Podbeskidzie Bielsko-Biała przegrało 0:2 z Pogonią Szczecin w piątek, a już dziś zagra kolejny mecz na wyjeździe ze Śląskiem Wrocław. Jesienią oba zespoły mierzyły się w Bielsku-Białej i ekipa ze stolicy Dolnego Śląska wygrała 2:0. „Górale” – prowadzeni wówczas przez trenera Krzysztofa Bredego – nie mieli nic do powiedzenia. Jak będzie dziś? Na pewno Podbeskidzie musi zagrać lepiej aniżeli w ostatnim spotkaniu. Trzeba przyznać, że Pogoń była drużyną zdecydowanie lepszą i wygrała zasłużenie.

Nie można jednak powiedzieć, że podopieczni Roberta Kasperczyka grali bardzo źle. Starali się, walczyli i dużo biegali, ale nie wystarczyło to na wicelidera tabeli. Kolejny świetny mecz w barwach bielszczan rozegrał Michal Pesković. Śmiało można zaryzykować twierdzenie, że Słowak jest niczym wino, im starszy, tym lepszy. Ale – z drugiej strony – to nie wystarcza, by zdobywać punkty.
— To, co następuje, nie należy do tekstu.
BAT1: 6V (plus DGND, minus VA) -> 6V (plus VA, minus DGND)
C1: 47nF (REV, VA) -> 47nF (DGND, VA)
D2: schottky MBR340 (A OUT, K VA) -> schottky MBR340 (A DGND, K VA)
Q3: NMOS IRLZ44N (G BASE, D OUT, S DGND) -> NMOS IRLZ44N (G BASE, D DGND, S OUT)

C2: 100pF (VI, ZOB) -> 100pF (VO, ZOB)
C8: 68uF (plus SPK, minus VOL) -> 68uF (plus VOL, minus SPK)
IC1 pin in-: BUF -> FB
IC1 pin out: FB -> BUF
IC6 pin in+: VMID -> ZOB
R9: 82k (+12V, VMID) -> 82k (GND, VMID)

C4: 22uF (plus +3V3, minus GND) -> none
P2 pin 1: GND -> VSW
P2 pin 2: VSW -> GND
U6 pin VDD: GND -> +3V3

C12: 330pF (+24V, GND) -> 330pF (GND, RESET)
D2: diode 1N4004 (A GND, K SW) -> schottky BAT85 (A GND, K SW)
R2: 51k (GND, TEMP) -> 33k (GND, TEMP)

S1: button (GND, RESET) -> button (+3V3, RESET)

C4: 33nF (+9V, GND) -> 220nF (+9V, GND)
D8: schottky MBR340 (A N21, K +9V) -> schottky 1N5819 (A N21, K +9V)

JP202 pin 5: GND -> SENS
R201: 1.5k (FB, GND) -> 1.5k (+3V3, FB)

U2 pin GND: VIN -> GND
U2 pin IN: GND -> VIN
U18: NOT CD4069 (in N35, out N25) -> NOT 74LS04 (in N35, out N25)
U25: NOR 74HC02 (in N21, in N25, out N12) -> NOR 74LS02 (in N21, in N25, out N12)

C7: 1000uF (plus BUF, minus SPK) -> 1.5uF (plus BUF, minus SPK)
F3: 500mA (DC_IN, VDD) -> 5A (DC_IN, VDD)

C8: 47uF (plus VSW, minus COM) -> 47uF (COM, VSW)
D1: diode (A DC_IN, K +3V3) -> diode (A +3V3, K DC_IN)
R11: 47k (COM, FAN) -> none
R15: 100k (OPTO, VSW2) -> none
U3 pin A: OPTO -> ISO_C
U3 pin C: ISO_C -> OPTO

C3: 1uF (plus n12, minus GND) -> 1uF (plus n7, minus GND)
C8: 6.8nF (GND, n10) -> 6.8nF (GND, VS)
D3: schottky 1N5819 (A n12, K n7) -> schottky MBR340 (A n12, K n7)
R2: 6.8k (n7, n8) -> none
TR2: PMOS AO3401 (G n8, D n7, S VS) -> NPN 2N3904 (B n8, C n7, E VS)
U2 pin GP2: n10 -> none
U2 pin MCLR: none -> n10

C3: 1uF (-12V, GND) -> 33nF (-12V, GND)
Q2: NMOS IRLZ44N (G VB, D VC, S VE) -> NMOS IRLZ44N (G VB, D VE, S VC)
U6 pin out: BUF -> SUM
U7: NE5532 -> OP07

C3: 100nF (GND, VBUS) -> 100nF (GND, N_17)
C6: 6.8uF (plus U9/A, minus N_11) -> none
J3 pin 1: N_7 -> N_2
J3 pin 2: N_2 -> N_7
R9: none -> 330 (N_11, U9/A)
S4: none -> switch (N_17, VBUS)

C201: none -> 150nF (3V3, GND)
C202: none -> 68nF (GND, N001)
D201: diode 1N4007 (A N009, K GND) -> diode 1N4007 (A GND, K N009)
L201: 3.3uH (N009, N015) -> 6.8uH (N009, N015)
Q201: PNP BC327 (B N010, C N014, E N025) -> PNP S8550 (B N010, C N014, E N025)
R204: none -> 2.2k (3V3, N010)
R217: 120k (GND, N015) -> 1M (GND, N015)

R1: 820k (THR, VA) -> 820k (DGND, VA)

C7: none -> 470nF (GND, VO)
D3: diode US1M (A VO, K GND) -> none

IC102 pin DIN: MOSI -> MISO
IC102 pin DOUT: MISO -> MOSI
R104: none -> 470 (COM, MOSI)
– Na pewno nie tak to miało wyglądać. Można powiedzieć, że w I połowie mecz był remisowy. Przeciwnik, czyli Pogoń Szczecin, nie stworzył jakiegoś poważnego zagrożenia. Może w pierwszej minucie oddał strzał, ale później zbyt łatwo straciliśmy bramkę. Graliśmy dobrze, staraliśmy się odbierać piłki. To była dobra I połowa w naszym wykonaniu, ale straciliśmy w niej gola – wyjaśnił po wszystkim doświadczony golkiper, który niedawno rozegrał 200. spotkanie w ekstraklasie.

– Założenie było takie, by odbierać Pogoni piłkę. Wiedzieliśmy, że akurat ten rywal potrafi się przy piłce utrzymywać. Trzeba było atakować wysoko, zawsze wtedy mogła nastąpić strata i mogliśmy to wykorzystać. Tak staraliśmy się grać i szkoda, że to nam się nie udało – podkreślił Michal Pesković.

Warto przypomnieć, że Podbeskidzie pierwszego gola w starciu z Pogonią straciło z gry, a drugiego z rzutu karnego.

– Nie wiem, czy karny był, czy też nie. Trudno o tym rozmawiać po meczu. Najważniejsze było jednak to, że straciliśmy pierwszego gola. Mieliśmy swoje sytuacje i szkoda, że nic nie wpadło. Nic to, musimy walczyć dalej. Nie możemy zbyt długo zastanawiać się nad tym, co za nami, bo za chwilę mamy kolejny mecz. Do zdobycia są kolejne punkty, które musimy zbierać. Przed nami bardzo dużo pracy, a jakość musimy pokazać na boisku – wyjaśnił słowacki bramkarz Podbeskidzia.


Czytaj jeszcze: Nie załamują rąk

– Walczyliśmy do samego końca. Było 0:2 i chcieliśmy strzelić bramkę kontaktową. Gdyby wcześniej było tyle sytuacji, to może ten mecz skończyłby się inaczej. Tak to już jest w piłce nożnej. Kiedy stwarzasz sobie okazje, to masz szanse strzelić więcej bramek.

Dziś bielszczanie zagrają ze Śląskiem Wrocław i jasne jest, że o punkty będzie bardzo ciężko. A przecież „oczek” potrzebuje Podbeskidzie jak kania dżdżu. Szczególny to będzie mecz m.in. dla Kamila Bilińskiego. Napastnik Podbeskidzia pochodzi z Wrocławia i właśnie w barwach Śląska zaczynał poważną przygodę z futbolem.

W sezonie 2008/09 zadebiutował w Śląsku w ekstraklasie. Rozegrał wówczas 9 spotkań i strzelił jednego gola. W kolejnym sezonie wystąpił w 11 meczach, ale nie trafił do siatki. Co było później? Kilka klubów w niższych klasach rozgrywkowych w Polsce, a następnie Żalgiris Wilno i Dinamo Bukareszt.

Biliński wrócił następnie do Śląska i to właśnie w klubie z Dolnego Śląska rozegrał swój najlepszy sezon w ekstraklasie. W rozgrywkach 2016/17 wystąpił w 32 meczach i strzelił 11 goli. W obecnym sezonie trafił dla Podbeskidzia 10 razy i cały czas pozostaje jednym z dwóch najskuteczniejszych Polaków w PKO Ekstraklasie.


Na zdjęciu: Michal Pesković ciągle spisuje się znakomicie. Tylko jego koledzy z Podbeskidzia tego nie potrafią uszanować.